The whole enterprise was very expensive.

It was only worth doing if it could dramatically cut transport costs.

It immediately proved its worth

when the first stretch, running from Bingley to Skipton, was completed.

On Thursday 3rd April in 1773, amongst great celebration,

two barges arrived here at Skipton and they were loaded with coal.

This coal sold for half the price that coal sold for previously here.

The route from Bingley to Skipton winds through very hilly terrain.

Naturally, water won't flow uphill,

so the canal engineers had to come up with a way of making a long, flat stretch of water go up and down hill.

The answer was the lock. There's more to lock gates than meets the eye.

At first, you think they're just a great pair of waterproof doors. But they're not really doors.

They have no hinges... They're almost floating, even though they're made out of great lumps of wood.

They're finely balanced with a lump of timber that's sticking out.

At each side, there are two semicircular grooves

and the edge of the lock gate is timber and it's curved to that shape.

When the pressure of water fills the lock, it pushes both radius-ed ends' edges into the grooves

and forms a watertight seal.

In the middle, it's angled at the correct angle for being watertight.

They're nearly all made of oak and elm. Elm's beautiful for chucking in water and it lasting for ever.

The best place to see how they work is the Five Rise Locks at Bingley,

which lift the Leeds And Liverpool Canal an amazing 60ft.

These things here are called paddles, and in the bottom of the lock gate,

there are two sluice gates - one on each side.

It raises the gate and lets the water out the lock into the next chamber.

Later on, they tried making them out of iron - I suppose, an economy.

It didn't work, cos under pressure, iron bends, and once bent, don't come back.

The wood, which is more expensive, is a dead cert to work.

They've got to be so tough and strong because of the bashing about they get

by boats that are toing and froing every day.

A system of staircase - or riser - locks, like this, is a number of locks all joined together.

As well as allowing the canal to climb a short, steep hill,

they're also cheaper to build than the same number of single locks because they have shared gates.

With the completion of this first section of the canal,

landowners along the routes soon began to see the moneymaking opportunities it brought them.

At Skipton, Lord Thanet, who owned limestone quarries close to the castle where he lived,

decided to construct a branch from the canal to the quarries.

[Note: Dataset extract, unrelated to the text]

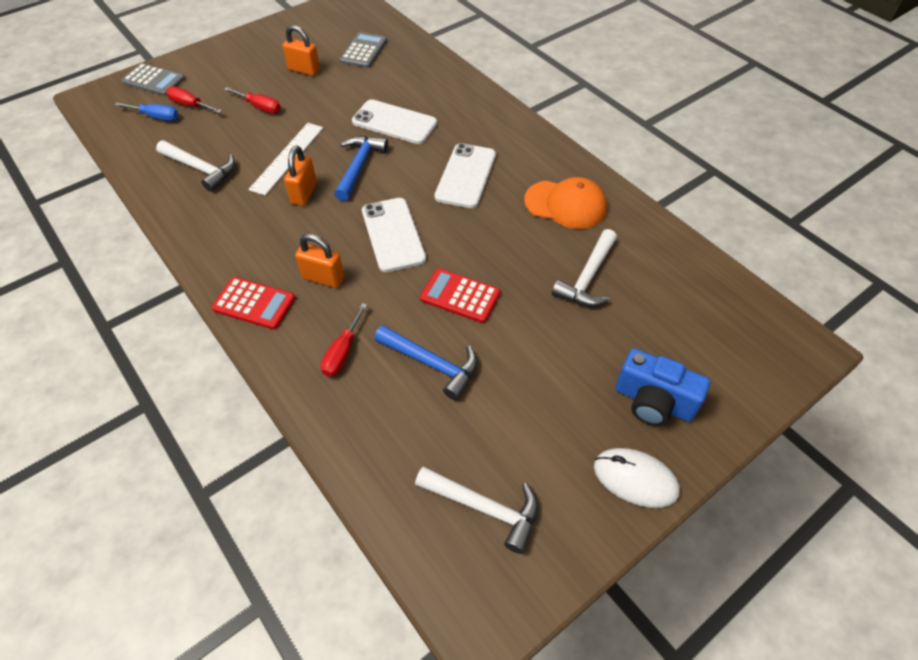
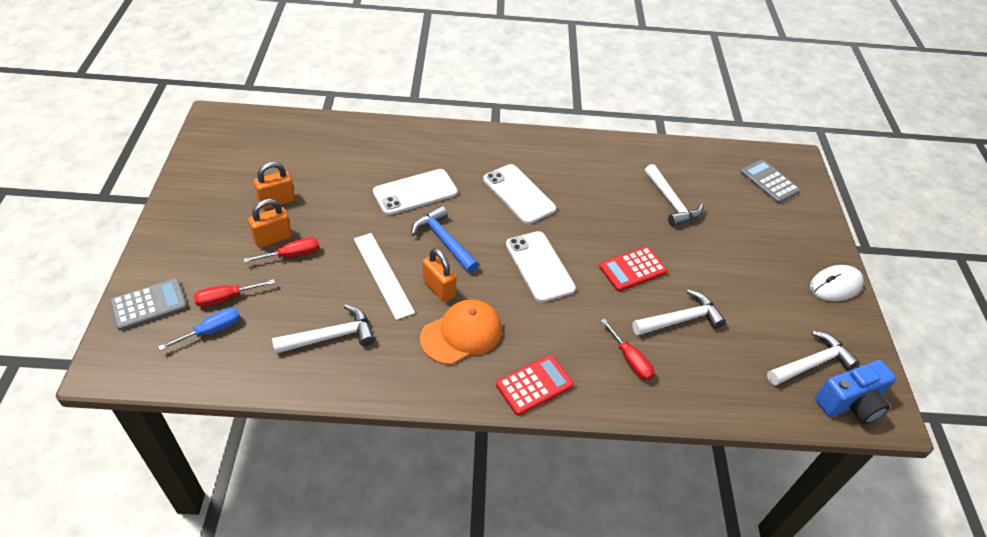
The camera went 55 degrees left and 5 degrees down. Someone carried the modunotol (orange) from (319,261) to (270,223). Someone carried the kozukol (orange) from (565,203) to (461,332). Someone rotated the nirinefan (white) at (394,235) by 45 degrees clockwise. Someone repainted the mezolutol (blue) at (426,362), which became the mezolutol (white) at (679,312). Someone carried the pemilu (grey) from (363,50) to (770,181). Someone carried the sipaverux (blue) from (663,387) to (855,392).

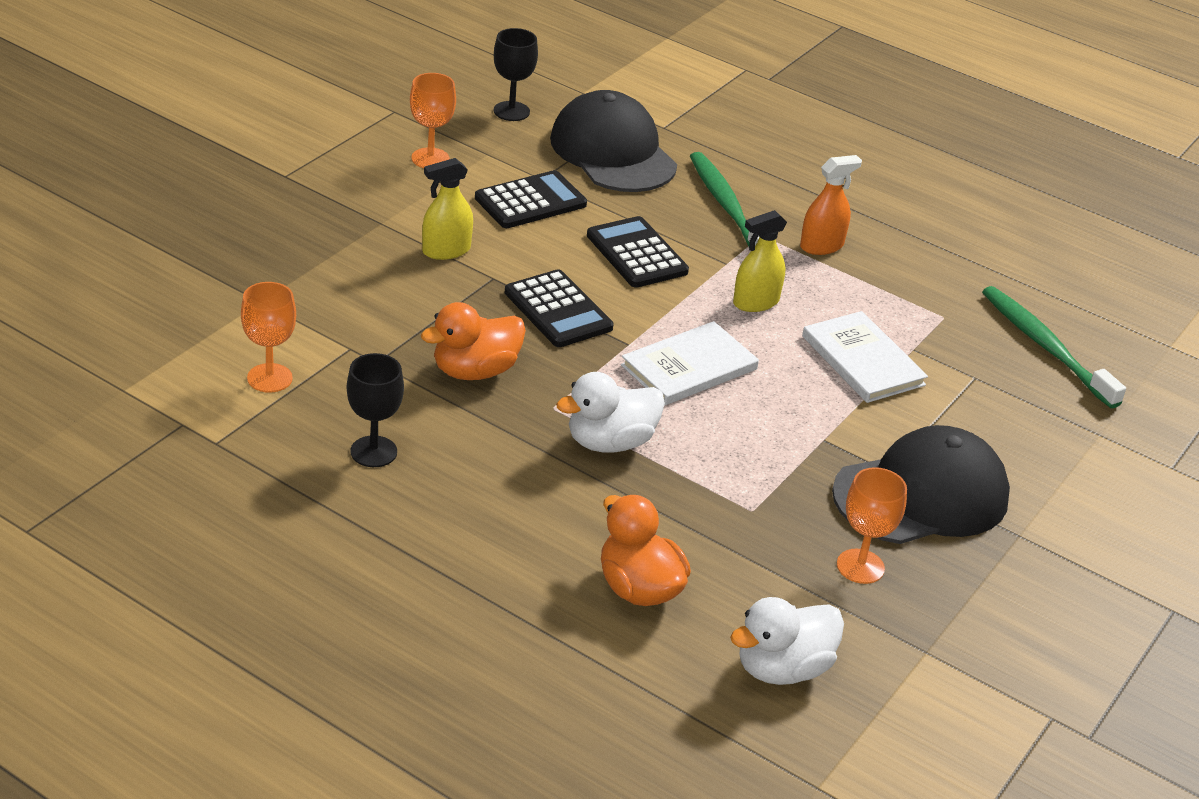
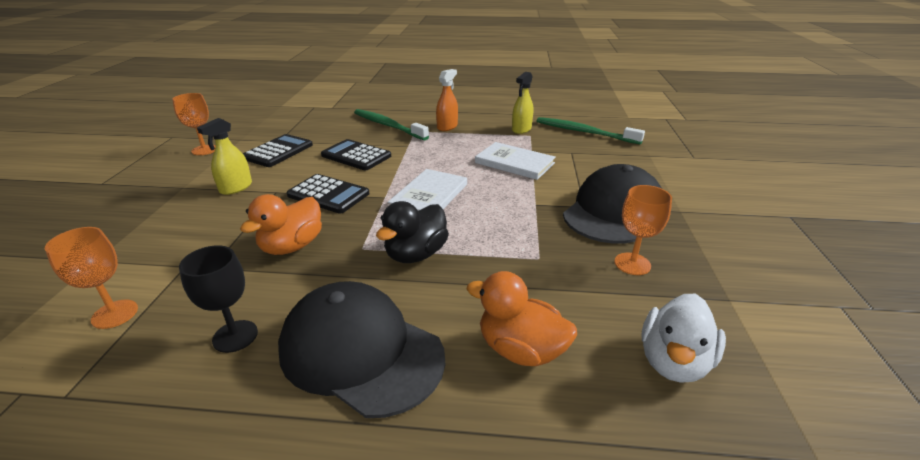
The camera went 25 degrees left and 5 degrees down. Someone carried the kozukol (black) from (613,141) to (361,349). Someone repainted the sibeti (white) at (610,412), which became the sibeti (black) at (412,232). Someone carried the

With a link to the canal,

he would be able to transport his stone quickly and cheaply to the businessmen of West Yorkshire.

This was the Springs Branch.

It joins the canal here and runs for about a quarter of a mile, up through Skipton to the castle.

It stops at the bottom of the cliff, right under the castle wall.

It's beautifully peaceful here now, but 200 years ago, it was absolute bedlam.

The limestone would be loaded into wagons and sent down the tramway, down to the castle.

This is where the wagons pulled up on the journey from the quarry.

The stones were tipped down chutes in between these abutments and went 100 feet down, into the boats.

The only problem was, the drop was so high, it damaged the boats at the bottom in the canal.

The noise, of course, of the falling stones annoyed the occupants of the castle.

This was a nonstop operation. The bargemen would load up down below,

carry their load down to Bingley or Leeds, then come straight back again.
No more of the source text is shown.